A Short Lipopeptide Derived from the N-Heptad Repeat Region Inhibits HIV-1 Gp41 Mediated Fusion Via an Altered Mode of Action

Abstract

Human immunodeficiency virus (HIV-1) fusion is mediated by the gp41 subunit of the envelope glycoprotein (ENV). Folding into the post-fusion conformation is apparently the rate limiting step for the fusion reaction and it enables inhibition of the fusion process. This is demonstrated by the inhibitory capability of N- or C-peptides derived from the N-or C-terminal heptad repeat (NHR or CHR) regions, respectively.
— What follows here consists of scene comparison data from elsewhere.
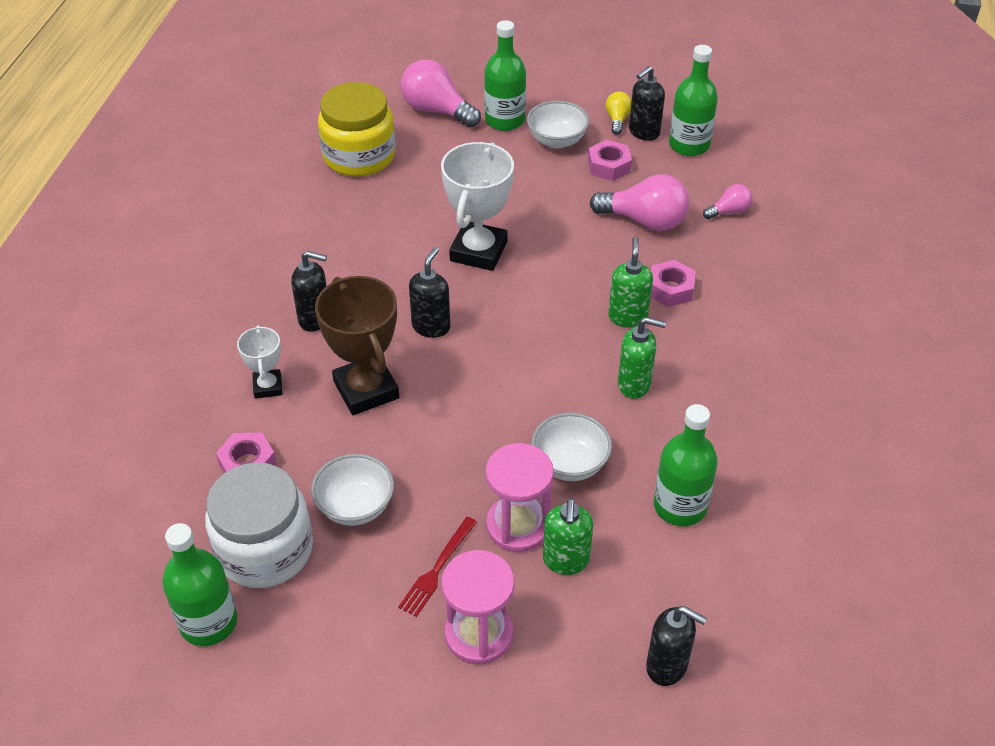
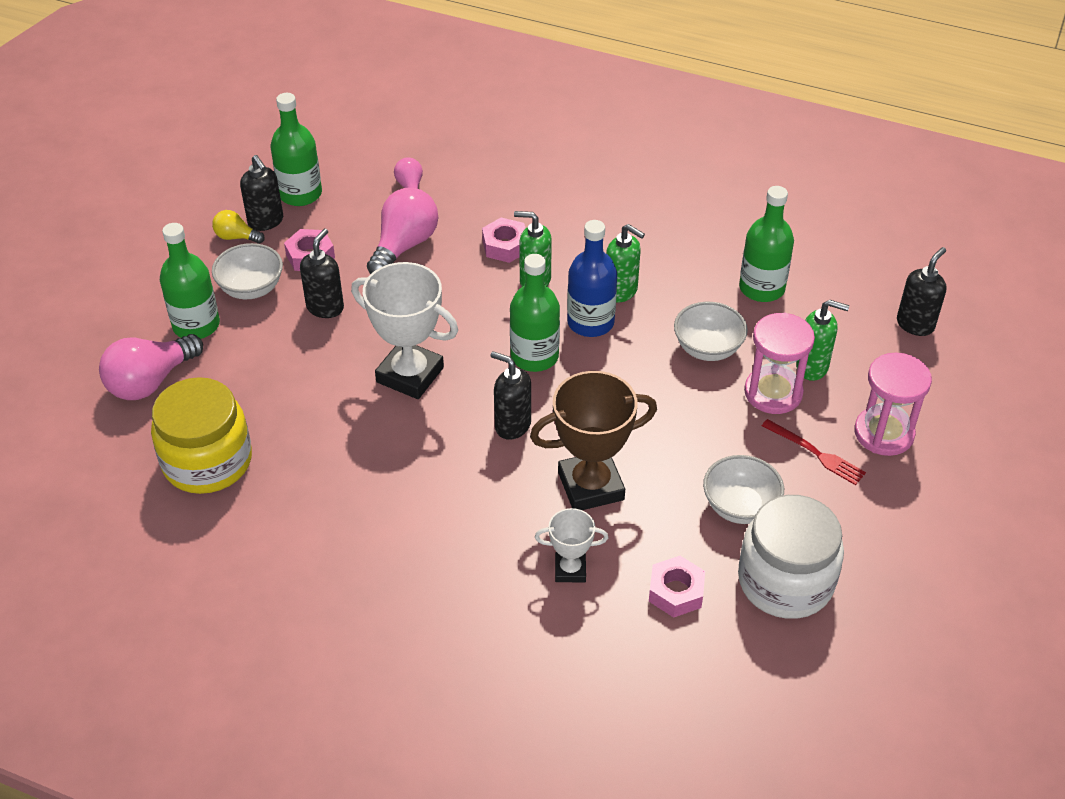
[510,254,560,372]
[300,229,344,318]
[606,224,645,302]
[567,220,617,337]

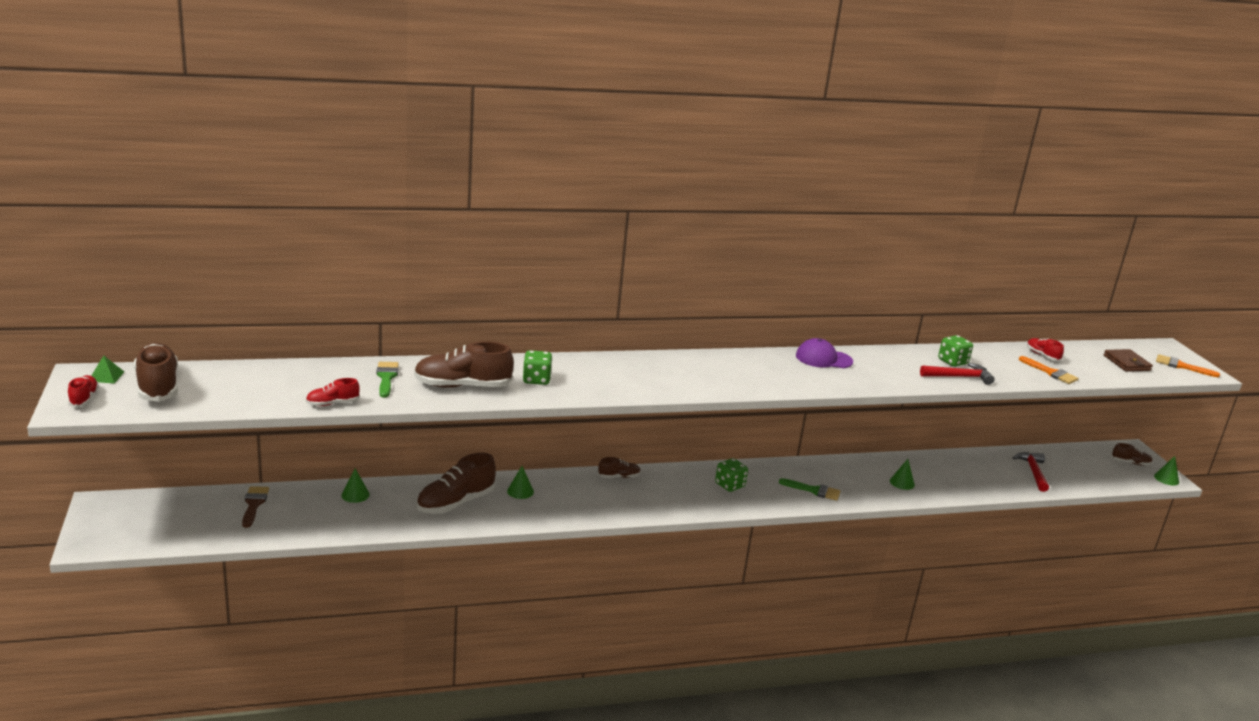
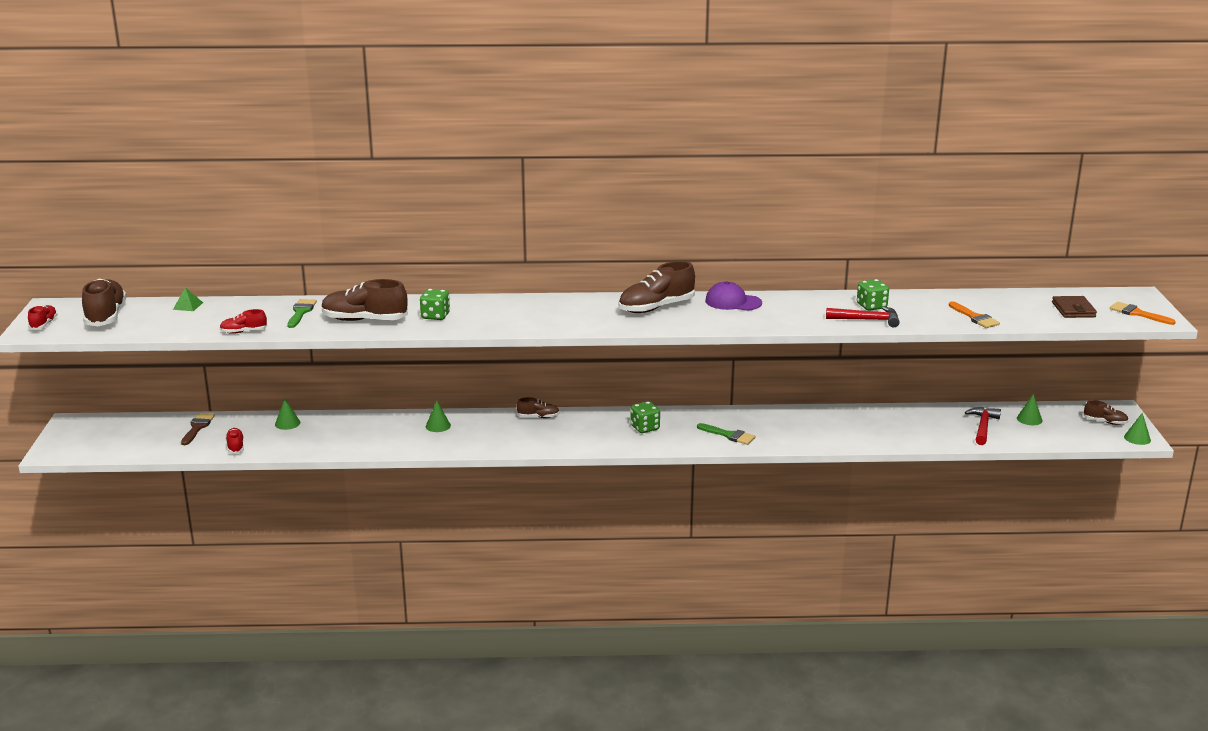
[173,287,203,311]
[618,261,695,313]
[1017,394,1043,425]
[225,428,244,454]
These peptides have been shown to bind their endogenous counterparts thereby preventing progression into the post-fusion conformation and arresting fusion. Since N-peptides tend to aggregate, C-peptides are more potent fusion inhibitors, and therefore, attracted most therapeutic effort and research. Here we show that a short peptide derived from the classical NHR region is highly potent inhibitor only when linked to a fatty acid at the N- and not the C-terminus. To our knowledge, this is the shortest potent inhibitory peptide derived from the NHR region. Using biophysical and cellular approaches, we: (i) revealed that its mode of action is altered from other classical N-peptide, and (ii) suggest a new motif in the NHR involved in stabilization of the post-fusion conformation. Besides shedding light on the mechanism of HIV-cell fusion, the similarity between the ENV of lentiviruses provides a new approach for designing short inhibitors from the NHR region of other viruses as well.